Überjam and PRISM, Live Review

Überjam and PRISM, Live Review

By Benjamin Thomas
TDJ News Corps

TORONTO, June 27, 2014

Thursday was made for jazz. As the sun began to set upon the Toronto Star Stage at Nathan Philips square, people hurriedly made their way into the packed tent. Unlike the previous night's stormy demeanor, the weather (which was beautiful) foreshadowed what was to come. Breakdancers were rehearsing at a nearby stage, wheat beer was being gulped, and people were taking selfies next to Eric Harland’s drum kit. Indeed, it was a very special night in Toronto jazz: legendary bassist Dave Holland’s PRISM and renowned guitarist John Scofield’s Überjam were about to take the stage for a grand co-headlining event.

PRISM kicked off the night, unassumingly trotting onto the stage without a word, and letting their music talk with the song “New Day.” Holland opened with a warm, curious bass line to entice the crowd. Drummer Eric Harland slowly chimed in with his dark, dreamy and trashy cymbals to set the ambience. The song progressed into a 15-minute jam, during which everyone had a chance to solo, including Holland with an especially pensive breakdown.

The band progressed into the song “Evolution,” which featured the players using their instruments in creative ways. Sticks were slid across cymbals, fingers plucked the piano strings and the guitar created a warm coo as if played like a violin. The song gradually evolved into a soft funk groove, and eventually crescendoed into a progressive rock peak. This formula was repeated multiple times, keeping the audience breathless throughout.
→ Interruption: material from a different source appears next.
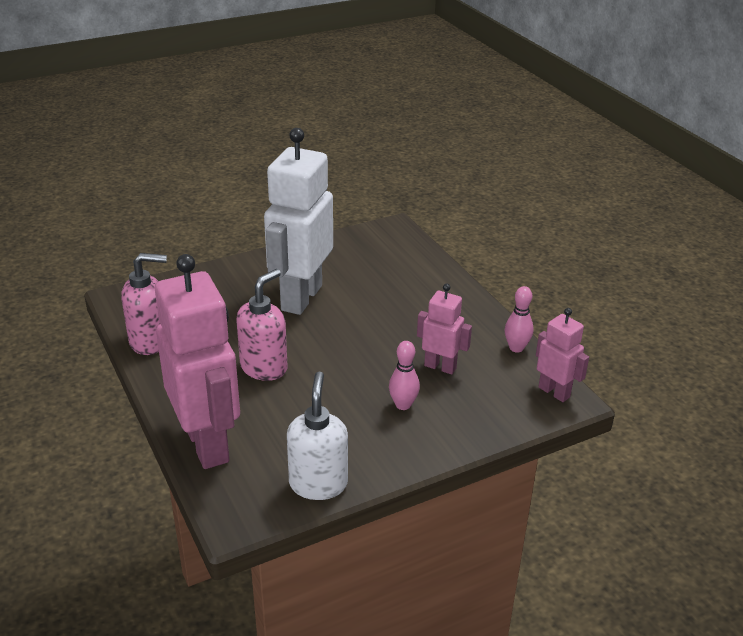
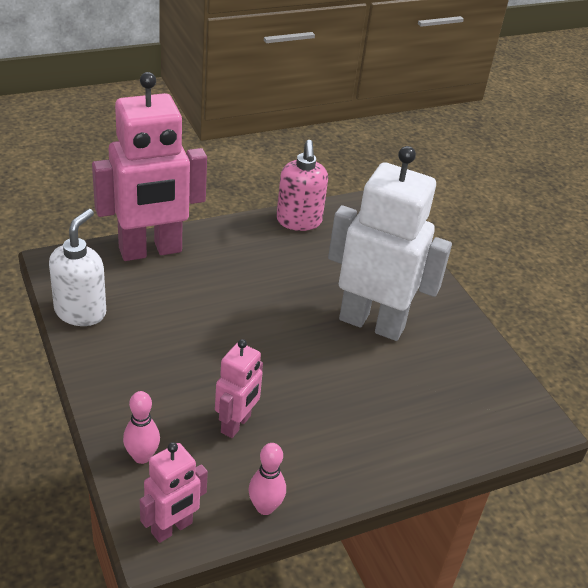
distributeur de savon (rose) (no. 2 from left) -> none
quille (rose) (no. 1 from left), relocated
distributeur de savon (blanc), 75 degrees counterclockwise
By “The True Meaning of Determination,” the band definitely had the crowd’s attention. Tapping their toes (perhaps the most enthusiastic expression of appreciation that a jazz audience can give), everyone was happily jamming along with the band. However, throughout the set, the band remained utterly focused, putting everything into every note. This was only broken when an audience member dropped a beer bottle, the reaction to which brought a hilarious millisecond of perplexed looks from everyone in the band before they returned to playing.

While the festival has been plagued with some sound issues for the past few days, everything was spot on for PRISM, who closed their set with “Empty Chair” and “The Watcher.” It was beautiful to witness the contrasting styles between songs that were written by different band members—each turning into an extended jam, much to the audience’s delight. The set ended just as powerfully as it began.

John Scofield’s Überjam—which includes Andy Hess on bass, Avi Bortnick on rhythm guitar and Tony Mason on drums—was all about variety. Each member brought a unique style to their Wednesday evening performance, and the group covered a plethora of genres, keeping the audience on its toes.

The opener “Snake Dance” was a funky latin blues shuffle with electronic elements. This was followed by “Cracked Ice,” a funk jam that transitioned into a disco groove. Both songs featured complex layers of guitar work and heavy loops and sampling courtesy of Bortnick. While Scofield gave his bandmates time to shine, he occupied the majority of the songs with his smooth, long and soulful solos. He also kept his songs malleable, providing vocal cues when it was time to cut to a riff or a bridge. Most admirable, however, was the appreciation that he showed for the band. Constantly introducing them between songs and crying out “look at this guy!” during their solos, the guitarist seemed humbled to be surrounded by such great talent. This positivity kept the band in great spirits throughout the set.

In “Jungle Fiction,” a spacey, experimental song laden with percussion, a brilliant flanging effect made Mason’s cymbals sound distant and eerie. This set the mood until he was joined by the guitar which peaked into a post-rock/experimental jam. The song featured frequent drum and guitar solos with a distinct free jazz feeling of liberation only to return to a structured melody.

If this wasn’t enough, the following songs were a soulful, reggae song a la Al Green followed by an Afrobeat, Latin funk jam reminiscent of Souljazz Orchestra. Überjam was full of surprises and had incredible chemistry together. Combined with PRISM, Thursday was truly the night of the supergroup.